With inflation surging on higher oil prices, and criticism of the European Central Bank (ECB) mounting in Germany ahead of September's elections, pressure has increased on the ECB to at least start a discussion about when and how it would scale back its extraordinary stimulus measures.
But the ECB has so far pushed back, arguing that growth is fragile, upcoming elections cloud the outlook, and the rise in inflation is temporary, still requiring years to rise sustainably towards its target of just under 2 percent.
"Assuming that oil prices do not rise any further ... inflation this year is likely to be well in excess of the figure projected to date; for Germany, an upward revision of around one-half percentage point is expected, and this might also be the case for the euro area as a whole," he said in Ljubljana.

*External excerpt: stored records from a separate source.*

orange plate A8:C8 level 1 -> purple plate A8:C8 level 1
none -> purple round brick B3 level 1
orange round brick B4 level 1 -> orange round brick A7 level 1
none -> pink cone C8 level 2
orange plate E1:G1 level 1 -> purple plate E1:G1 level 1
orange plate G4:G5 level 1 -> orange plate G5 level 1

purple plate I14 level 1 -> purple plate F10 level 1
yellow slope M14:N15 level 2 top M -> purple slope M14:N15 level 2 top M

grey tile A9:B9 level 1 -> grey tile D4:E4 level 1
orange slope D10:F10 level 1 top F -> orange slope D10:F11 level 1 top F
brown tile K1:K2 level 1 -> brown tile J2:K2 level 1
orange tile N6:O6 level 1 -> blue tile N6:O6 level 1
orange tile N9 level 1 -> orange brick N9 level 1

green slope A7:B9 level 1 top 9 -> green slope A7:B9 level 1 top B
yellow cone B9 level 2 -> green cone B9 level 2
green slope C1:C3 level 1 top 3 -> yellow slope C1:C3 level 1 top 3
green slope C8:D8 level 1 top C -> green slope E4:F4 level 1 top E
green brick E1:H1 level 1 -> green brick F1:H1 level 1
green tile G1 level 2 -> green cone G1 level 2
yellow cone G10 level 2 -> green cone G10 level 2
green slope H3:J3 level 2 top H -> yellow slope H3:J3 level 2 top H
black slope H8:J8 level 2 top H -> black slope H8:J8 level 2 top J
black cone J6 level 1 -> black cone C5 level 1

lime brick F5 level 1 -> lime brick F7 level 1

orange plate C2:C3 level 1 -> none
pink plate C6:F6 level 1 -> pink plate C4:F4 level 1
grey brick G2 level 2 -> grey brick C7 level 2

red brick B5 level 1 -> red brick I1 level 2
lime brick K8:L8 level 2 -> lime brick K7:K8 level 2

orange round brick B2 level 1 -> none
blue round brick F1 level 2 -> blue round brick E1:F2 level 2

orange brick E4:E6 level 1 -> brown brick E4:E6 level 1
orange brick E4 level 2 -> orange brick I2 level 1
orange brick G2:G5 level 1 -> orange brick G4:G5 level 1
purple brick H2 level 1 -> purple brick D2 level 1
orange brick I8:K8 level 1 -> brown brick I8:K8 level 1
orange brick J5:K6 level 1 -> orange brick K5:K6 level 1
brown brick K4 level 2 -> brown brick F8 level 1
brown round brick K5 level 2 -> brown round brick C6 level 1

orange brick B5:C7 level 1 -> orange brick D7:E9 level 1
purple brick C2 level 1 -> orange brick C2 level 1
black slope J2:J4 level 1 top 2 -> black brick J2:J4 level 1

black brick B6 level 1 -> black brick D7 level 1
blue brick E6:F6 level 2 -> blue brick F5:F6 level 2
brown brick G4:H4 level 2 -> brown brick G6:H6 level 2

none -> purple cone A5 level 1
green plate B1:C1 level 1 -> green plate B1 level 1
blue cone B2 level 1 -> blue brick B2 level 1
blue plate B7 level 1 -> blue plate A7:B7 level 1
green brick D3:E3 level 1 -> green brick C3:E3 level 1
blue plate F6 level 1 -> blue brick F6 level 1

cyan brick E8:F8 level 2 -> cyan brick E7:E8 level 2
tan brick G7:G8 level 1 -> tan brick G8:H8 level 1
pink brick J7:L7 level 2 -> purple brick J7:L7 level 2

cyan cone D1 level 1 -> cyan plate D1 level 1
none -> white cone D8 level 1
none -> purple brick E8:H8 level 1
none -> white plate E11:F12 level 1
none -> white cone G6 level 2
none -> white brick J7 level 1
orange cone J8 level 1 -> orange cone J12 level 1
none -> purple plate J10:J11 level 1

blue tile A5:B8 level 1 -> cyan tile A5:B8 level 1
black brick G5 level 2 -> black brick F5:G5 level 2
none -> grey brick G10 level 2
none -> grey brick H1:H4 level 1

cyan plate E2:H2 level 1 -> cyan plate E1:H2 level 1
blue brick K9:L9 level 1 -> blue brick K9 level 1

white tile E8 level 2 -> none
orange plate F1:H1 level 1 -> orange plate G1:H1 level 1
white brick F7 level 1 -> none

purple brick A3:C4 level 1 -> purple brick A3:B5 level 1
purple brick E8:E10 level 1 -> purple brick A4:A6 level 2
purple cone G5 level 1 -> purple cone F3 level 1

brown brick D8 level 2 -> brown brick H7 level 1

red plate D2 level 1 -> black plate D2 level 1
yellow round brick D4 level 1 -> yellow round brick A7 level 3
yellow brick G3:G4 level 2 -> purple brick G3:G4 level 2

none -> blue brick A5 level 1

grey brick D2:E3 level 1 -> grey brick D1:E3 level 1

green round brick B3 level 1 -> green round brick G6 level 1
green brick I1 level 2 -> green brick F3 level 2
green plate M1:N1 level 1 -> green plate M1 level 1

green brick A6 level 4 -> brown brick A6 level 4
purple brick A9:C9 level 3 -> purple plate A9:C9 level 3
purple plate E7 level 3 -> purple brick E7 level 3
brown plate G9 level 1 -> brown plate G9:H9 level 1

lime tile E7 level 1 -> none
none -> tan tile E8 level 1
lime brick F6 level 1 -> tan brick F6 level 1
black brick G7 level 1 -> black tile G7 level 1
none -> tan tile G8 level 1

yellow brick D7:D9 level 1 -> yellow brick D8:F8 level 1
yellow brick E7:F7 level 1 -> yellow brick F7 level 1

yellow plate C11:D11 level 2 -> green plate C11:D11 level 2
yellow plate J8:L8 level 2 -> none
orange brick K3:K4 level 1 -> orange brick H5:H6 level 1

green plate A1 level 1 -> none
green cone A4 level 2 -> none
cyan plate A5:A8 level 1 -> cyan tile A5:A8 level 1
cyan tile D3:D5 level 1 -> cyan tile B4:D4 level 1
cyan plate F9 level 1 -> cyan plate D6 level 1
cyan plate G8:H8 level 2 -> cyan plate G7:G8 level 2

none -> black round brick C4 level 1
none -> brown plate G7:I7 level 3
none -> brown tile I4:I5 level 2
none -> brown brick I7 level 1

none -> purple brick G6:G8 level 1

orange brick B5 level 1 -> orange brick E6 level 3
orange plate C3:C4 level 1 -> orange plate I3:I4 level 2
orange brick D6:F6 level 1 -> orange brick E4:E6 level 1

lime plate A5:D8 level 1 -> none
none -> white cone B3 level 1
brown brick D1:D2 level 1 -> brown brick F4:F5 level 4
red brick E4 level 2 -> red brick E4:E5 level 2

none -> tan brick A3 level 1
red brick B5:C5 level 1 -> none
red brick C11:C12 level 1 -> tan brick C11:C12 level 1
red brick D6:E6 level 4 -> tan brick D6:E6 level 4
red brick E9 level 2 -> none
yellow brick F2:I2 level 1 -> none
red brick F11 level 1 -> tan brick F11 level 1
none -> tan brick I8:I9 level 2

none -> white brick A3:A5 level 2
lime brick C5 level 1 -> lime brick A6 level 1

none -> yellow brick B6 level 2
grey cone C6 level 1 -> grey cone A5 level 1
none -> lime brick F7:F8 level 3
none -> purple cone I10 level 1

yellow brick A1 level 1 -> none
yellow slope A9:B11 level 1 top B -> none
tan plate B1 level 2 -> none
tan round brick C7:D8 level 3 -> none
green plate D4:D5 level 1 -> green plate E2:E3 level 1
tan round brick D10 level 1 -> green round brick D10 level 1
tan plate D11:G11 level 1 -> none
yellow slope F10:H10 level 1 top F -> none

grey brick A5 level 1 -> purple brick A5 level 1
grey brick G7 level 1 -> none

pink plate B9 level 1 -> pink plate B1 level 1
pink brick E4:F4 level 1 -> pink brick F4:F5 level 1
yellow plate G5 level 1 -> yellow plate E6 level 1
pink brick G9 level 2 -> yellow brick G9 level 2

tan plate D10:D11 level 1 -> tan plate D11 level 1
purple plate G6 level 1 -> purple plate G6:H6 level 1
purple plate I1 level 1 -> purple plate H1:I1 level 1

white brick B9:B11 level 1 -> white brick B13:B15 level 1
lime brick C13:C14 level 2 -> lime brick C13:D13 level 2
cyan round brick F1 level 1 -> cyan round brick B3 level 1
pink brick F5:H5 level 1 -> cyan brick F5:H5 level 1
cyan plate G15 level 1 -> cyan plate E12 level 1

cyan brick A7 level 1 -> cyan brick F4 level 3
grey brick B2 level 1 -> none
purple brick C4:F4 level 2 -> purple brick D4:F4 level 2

Preliminary data from several German states showed inflation in the euro zone's economy probably surpassed the ECB's target of a rate just under 2 percent for the first time in more than four years in February.
The ECB sees inflation in the euro zone at 1.3 percent this year, a projection bound to rise when the bank publishes new forecasts next Thursday as oil prices <LCOc1> are 17 percent above the assumptions that went into that number.
Weidmann, an ECB critic who has voted against many of the bank's easing measures, also acknowledged that underlying inflation is still weak, so the question is not whether loose monetary policy is needed but when the outlook would firm enough to justify a change in communication and eventually the policy stance.
Euro zone inflation is expected to have hit 2 percent last month and may still rise further in the first half before easing back toward the end of the year.
Weidmann stopped short of calling for any particular measures but argued that keeping borrowing costs low for too long risked getting budgets addicted to cheap cash, making eventual tightening even harder.
"Monetary policy has to avoid the markets' perception that the central bank is only willing to counter downward pressure on financial markets with an accommodative policy stance but refrains from tightening the reins in times of higher price stability risks due to the fear of triggering market turbulences," he said.